Technopreneurship dapat memberikan manfaat atau dampak, baik secara ekonomi, sosial, maupun lingkungan (Suparno et al, 2008). Secara ekonomi dapat meningkatkan efisiensi dan produktivitas, meningkatkan pendapatan, lapangan kerja baru, dan menggerakkan sektor-sektor ekonomi lain. Dari sisi sosial, mampu membentuk budaya baru yang lebih produktif dan berkontribusi memberikan solusi pada penyelesaian masalah-masalah sosial. Dari sisi lingkungan, technopreneurship memanfaatkan bahan baku dari sumber daya alam secara lebih produktif dan meningkatkan efisiensi penggunaan sumber daya terutama sumber daya energi.
Technopreneurship juga bermanfaat dalam pengembangan industri-industri besar dan canggih. Selain itu, juga dapat memberikan manfaat kepada masyarakat yang memiliki kemampuan ekonomi lemah dan mendukung pembangunan berkelanjutan. Menurut Ono Suparno et.al (2012), ada beberapa bidang investasi dan inovasi yang dapat diprioritaskan untuk memberi manfaat kepada masyarakat, terdiri dari (1) air, (2) energi, (3) kesehatan, (4) pertanian, dan (5) keanekaragaman hayati.
Peran Perguruan Tinggi
Realitasnya, technopreneurship di Indonesia belum berkembang. Ini tercermin dari masih sedikitnya jumlah pengusaha berbasis pengetahuan/teknologi. Minat dan kemampuan technopreneurship pun masih kurang. Akibatnya, kekayaan alam Indonesia yang melimpah tidak tergarap untuk meningkatkan kesejahteraan rakyat. Situasi ini perlu mendapatkan perhatian dari pemerintah dan dunia pendidikan.
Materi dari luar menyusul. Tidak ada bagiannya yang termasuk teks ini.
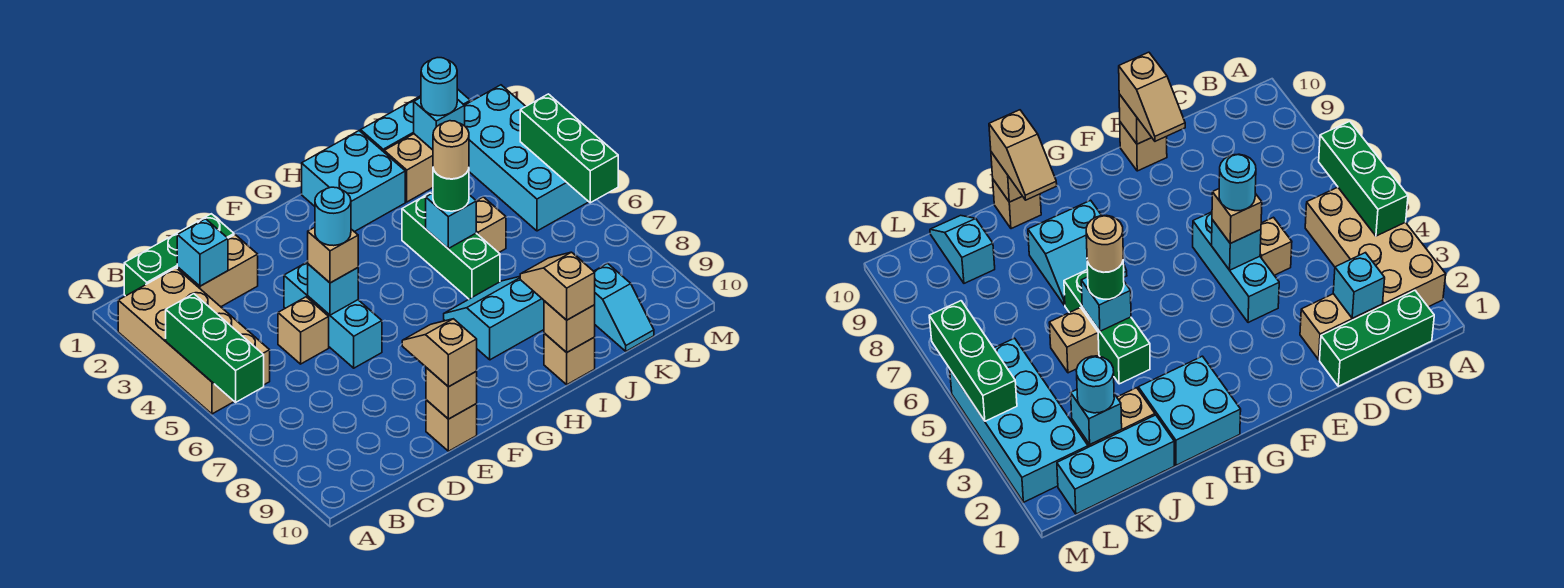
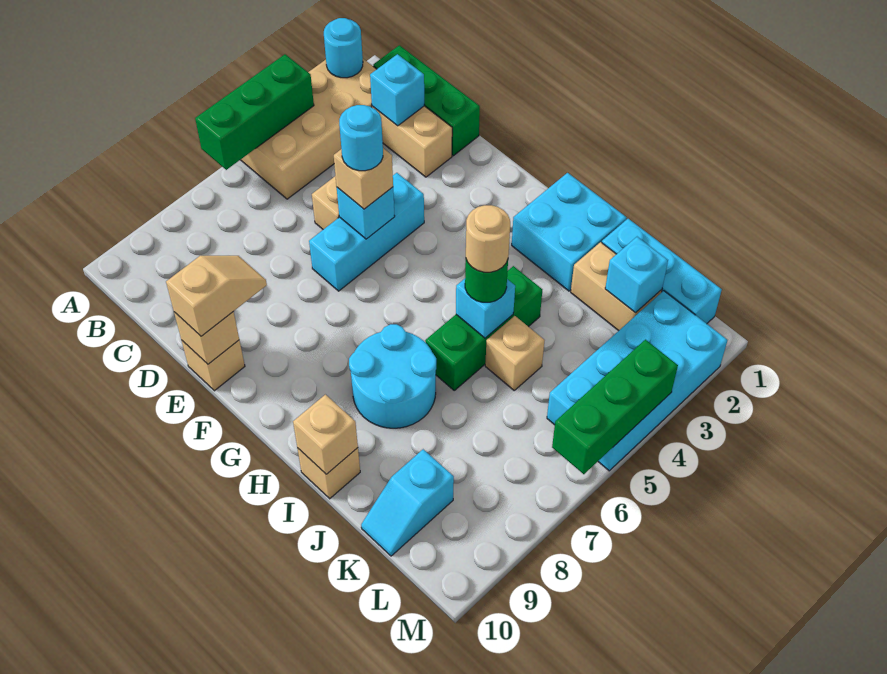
cyan slope H7:I8 level 1 top 8 -> cyan round brick H7:I8 level 1
tan slope I9:I10 level 3 top 10 -> none
cyan round brick K2 level 3 -> cyan round brick A2 level 2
Kini sejumlah perguruan tinggi berlomba-lomba memasukkan pendidikan kewirausahaan dalam kurikulum mereka. Beberapa perguruan tinggi bahkan mencanangkan diri sebagai entrepreneurial university. Universitas menyediakan inkubator bisnis sebagai pusat pembelajaran dengan iklim bisnis yang kondusif yang didukung oleh fasilitas laboratoriun yang memadai. Sinergi antara technopreneur sebagai inisiator bisnis, lembaga riset sebagai pusat inovasi teknologi baru, dan perusahaan modal ventura sebagai penyandang dana, menjadi faktor penentu keberhasilan.
Multimedia University (MMU) Malaysia merupakan salah satu entrepreneurial university, di mana mahasiswa strata satu yang sejak masuk hingga wisuda mendapatkan dorongan, pelatihan, dan dukungan untuk membangun start up bisnis. MMU juga mengembangkan entrepreneurship dan riset bernilai komersial yang melibatkan dosen dan mahasiswa pasca sarjana (Teh Pei-Lee dan Yong Chen-Chen, 2008).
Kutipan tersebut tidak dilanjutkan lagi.